Wednesday, October 17, 2007

bear

bear dropped this screaming babe
and took the sister, out in Tennessee.
out west this man gave up the monkey on his back
took the bears upon his back instead

everyone had told him but he didn’t
care if he died until he was standing
at proud Saint Peter, screaming why!

Simon Peter, who’d cut off this slave’s ear,
showed the man a fisherman’s gladius.
Peter had this blade all the days of all his lives
“My neighbors had this rooster once,” he said,
“I couldn’t wait to devour that crowing bastard.
Call it nature; carry a sword.”

little sister there hugged her teddy bear

Tuesday, October 16, 2007

new myths picked up a story

New Myths (www.newmyths.com) picked up a little story of mine for - I think - their December issue.

Keep your eyeball on the wires or on the feed and you'll know what I know when I know.

Just a short little thing, right under 2,000 words, but an interesting piece, I think, and thought-provoking.

i abandon more stories than i finish

The people in uniforms, their lazy cigarettes and lack of eye contact betraying them, encouraged us not to fly over that particular corner of Sera Geral because the timber czars that had been creeping their axes into the hillsides had taken to shooting at anything in the air.
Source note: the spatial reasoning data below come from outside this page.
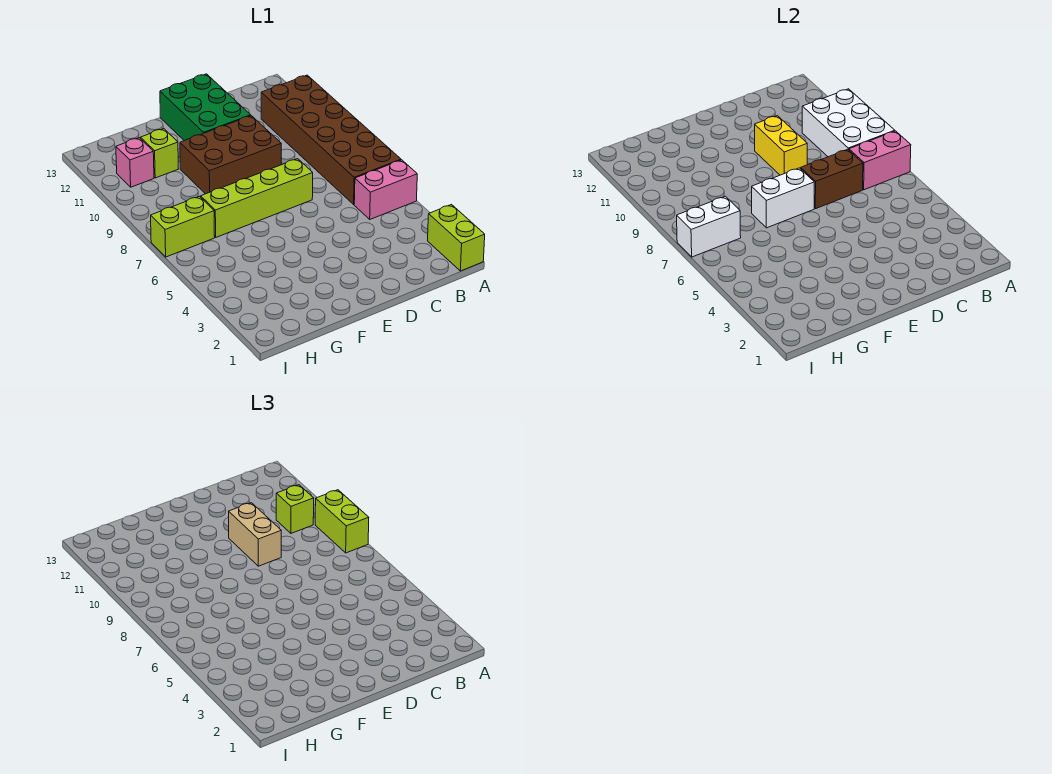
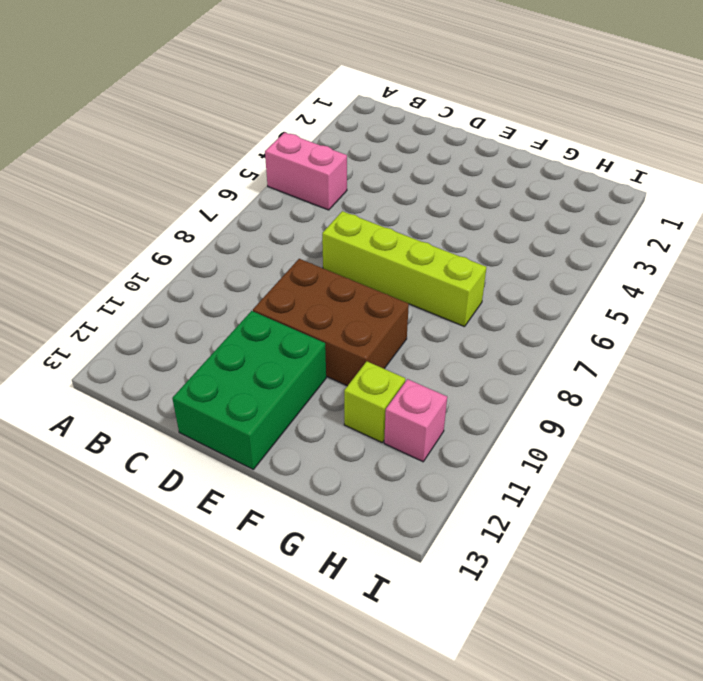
none -> lime brick A1:A2 level 1
none -> brown brick A6:B11 level 1
none -> lime brick H7:I7 level 1

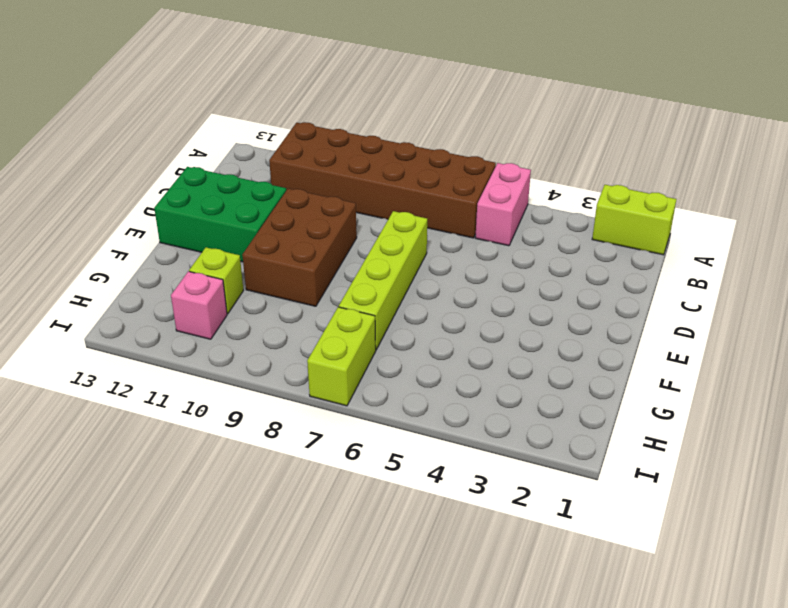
none -> pink brick A7:B7 level 2
none -> white brick A8:B10 level 2
none -> brown brick C7:D7 level 2

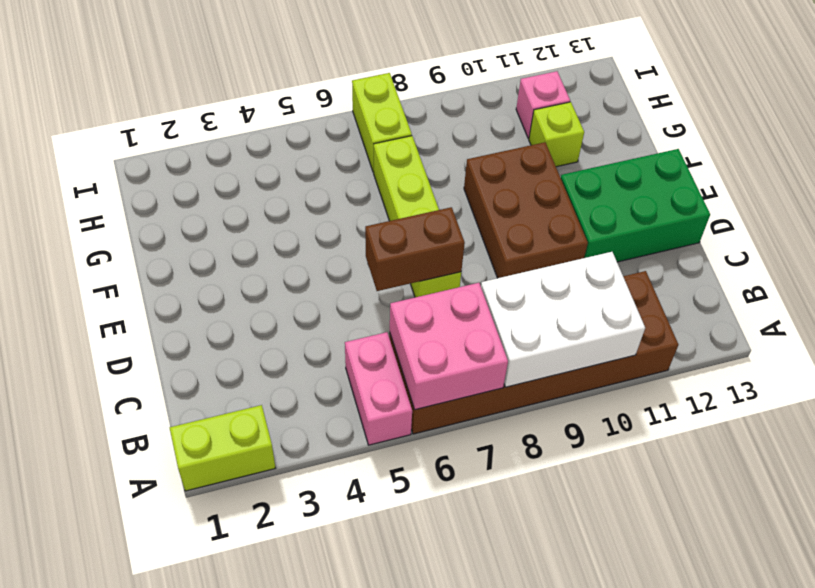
pink brick A6:B7 level 2 -> pink brick A7:B7 level 2
brown brick D6:D7 level 2 -> brown brick C7:D7 level 2
none -> yellow brick D9:D10 level 2
none -> white brick E7:F7 level 2
none -> white brick H7:I7 level 2

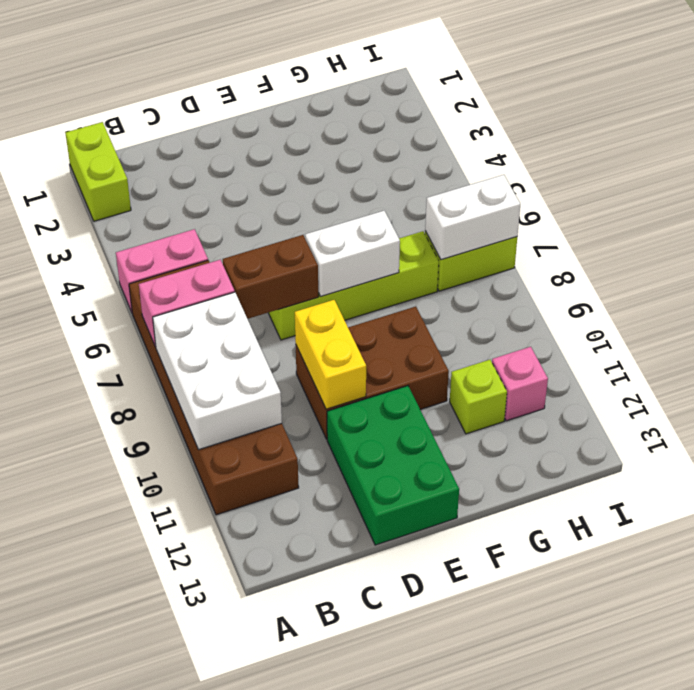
none -> lime brick A8:A9 level 3
none -> lime brick B10 level 3
none -> tan brick D9:D10 level 3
They were afraid of inspectors. They’d shoot at us in the air
Jonathan Asher and I both shrugged. We had a long trip to a particular assignment with an Indian tribe in the Sera Geral highlands. We didn’t have the fuel to fly around the illegal lumberjacks. We had been shot at before – every decent Missionary got shot at once in a while, but rarely hit - and we weren’t afraid of a few axe-swingers that couldn’t hit a plane any more than they could hit a tree from ten feet.
We were wrong.

Jonathan was the pilot. My wife had never been on a plane this small before. She kept fidgeting with her seatbelts. I fell asleep almost the moment the engine’s roared. I had been up all night, sitting in a chair beside my wife’s hotel bed, watching her sleep. When the plane started, I couldn’t keep my eyes open.
Then, the engine sounds stopped.
Jonathan was screaming. My wife was quiet. I looked up and turned my head to the front. She had her hands gripping the headrest of her seat. She was gripping it so hard, one of her nails cracked while I watched.
Jonathan shouted that we were going down, we were going down, and we’d been shot, we’d been shot.
I watched the jungle canopy in front of us get closer and closer and I listened to how quiet the world was while we were about to crash. I couldn’t hear the jungle birds. Jonathan stopped screaming. The air rushed past us. I think we were all holding our breath.
Jonathan got a hold of himself, stopped screaming, and started trying to be a pilot, again and get us on the ground safe.
My wife whimpered, “I love you, Chris.”
I didn’t say anything. I held my eyes open as long as I could, but then I closed them. The last thing I remember seeing was a grey wall peaking out from between the When the crash came, I was knocked unconscious.
It was dark for a long time...

***

all abandoned prose
slips out in the dark from the computer screens
when no one is watching the filing cabinets
all abandoned prose
dances in the dark to unfinished symphonies
plots revenge that never comes
because the plans are incomplete
by daylight
when the prose must return to hiding

Monday, October 15, 2007

me thinks about copyright, me thinks

lots of kerfluffle in the wires about copyright these days, at least if you've been following SFWA and BoingBoing and Jerry Pournelle's blog, and i feel the need to weigh in on this issue.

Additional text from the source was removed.